Вот мы с Матреной Ильинишной и вызвались сватами.

Ага, сами вызвались, значит. И за что вдруг такой почет перевертышам? Или Мироныч заручиться какой-то выгодой хочет? Не иначе. Вот и Грек тож тут не просто так!

— Моя жена и я их семью хорошо знаем…

А кого, прости господи, ты, Мироныч, плохо знаешь?!

— Костя вон с твоим мужем не один год в караване ходит…

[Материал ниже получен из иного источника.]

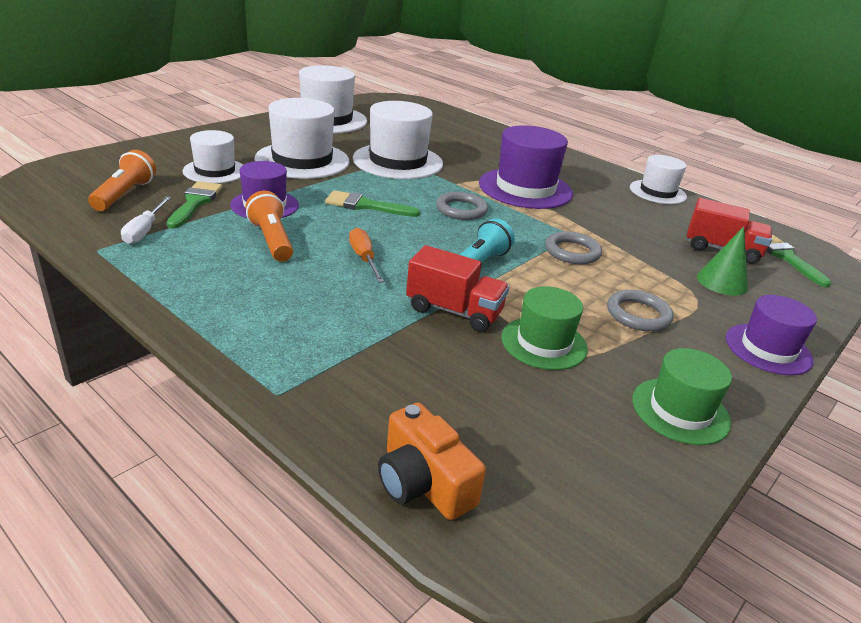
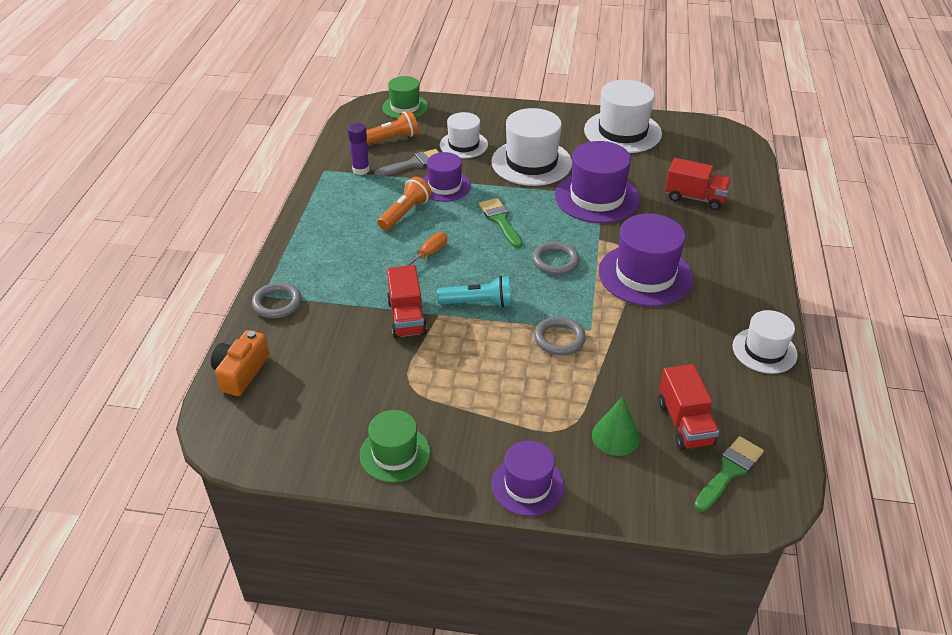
camera: 60 degrees right, 10 degrees up
(144, 230) = (361, 170): white screwdriver -> purple glue stick
(195, 202) = (414, 164): green brush -> grey brush
(398, 161) = (597, 197): white hat -> purple hat
(453, 137) = (695, 198): none -> red truck
(544, 343) = (411, 369): green hat -> green hat (405, 107)
(638, 315) = (500, 402): grey ring -> grey ring (277, 303)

Вот ведь льстец, умеет беседу вести. Так завернул, что не Лука в обозе у купца, а как бы купец в караване у Луки!

— Да и мы знакомы часом.

— Да вы проходите, гости дорогие! Сейчас на стол соберем, хозяин придет, двор да хозяйство вам покажет, потом сядем обедать да поговорим ладком!

Любава рассматривала гостей из окошка высокого терема. Отброшено в сторону вышиванье, дыханье затаила, смотрит, слушает. Что там удумал еще Ратмир? Как прогнала тогда его Любава, так и не виделись. Братья сказали, с родней ругался? Неужели решил с людьми жить? Любава прикрыла приоткрывшийся рот ладошкой. Как так? Неужто так полюбил крепко, что из роду уйти решился? Девушка вытянула шею, выглядывая дальше в окно. Вот отец с дядькой Карпом идут, торопятся аж вприпрыжку, а коляски увидали — на степенный шаг перешли, важничают. А самих любопытство разбирает, даже из терема видно, как носы вытягиваются в сторону ворот, но чин мужи держат.

Любава захлопнула окошко, кинулась к сундуку — наряжаться! Позовут ведь, а она, невеста, не наряжена.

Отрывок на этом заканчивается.